Salt Follow up
So there might be something to Spresso's salt plus oil method. And I think I know why it works.
First a review of the Lodge Carbon Steel pans:
These pans for the price, seriously rock. Roughly $30 gets you a professional grade, made in the USA fry pan, that's about half the weight of the equivalent cast iron. Plus, you get the other advantages of steel-it won't crack, you can hammer out a dent, it's much more tolerant of temperature shock, and you can use it for trail repairs if you need to. It would also make an excellent high-lift base if you were so inclined.
Otherwise, it's exactly like cast iron. You need to season it before use, and the seasoning only improves over time.

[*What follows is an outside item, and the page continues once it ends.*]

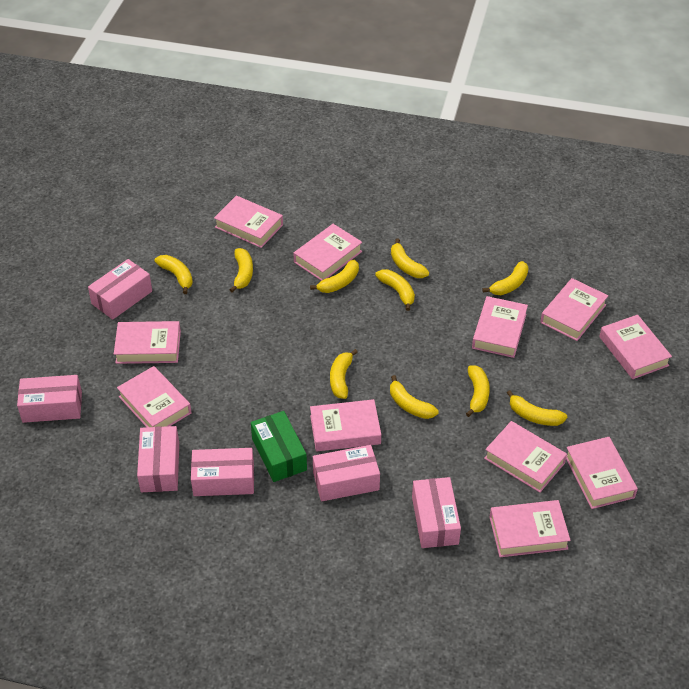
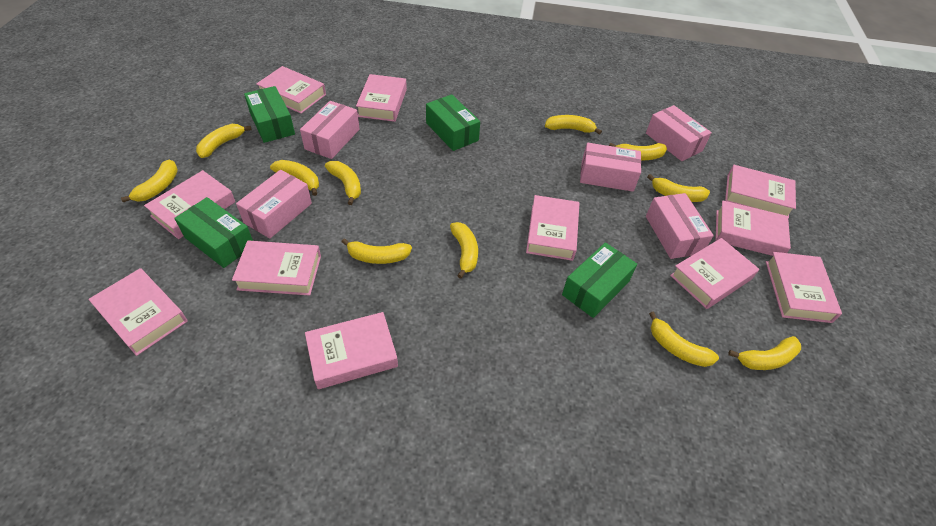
green box: 1 -> 4
pink box: 6 -> 5
yellow banana: 10 -> 11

It has a much longer handle which makes it easier to move around on the burner, and even after heating and cooking my grilled gruyere cheese sandwich, the end of the handle was still cool enough to touch. The pain has the correct Lyonaisse(sp?) angle on the side of the pan for sliding out the perfect omelet, and it appears to be the same easy slide angle as Be Buyer or Malviel. De Buyer has a great video about making/using these pans here:
http://www.youtube.com/watch?v=hQwCiYPW1Fg
I'll get a De Buyer pan eventually-they are about twice the price of the Lodge for what is basically the same thing.
Which brings me to the Spresso salt method. Cover the bottom of the pan with sea salt, heat gently, Just add enough oil to cover the salt, more would be wasted. Then I heated over high heat until the oil started to smoke. Then left it to cool on it's own.
The key to the salt is the next step. At the end you wipe out the salt/oil mixture, and the salt acts as an abrasive to remove most of the oil and keep it from glumping up or forming sticky pools You wipe it as best you can and then I used hot water to rinse out the rest of the salt and then dried well. It's a super smooth nice season. Grilled cheese isn't exactly a challenge for these pans but it was smooth and perfect. Eggs are the big challenge and I'll try that later today.
I'll be field testing the pan starting tomorrow.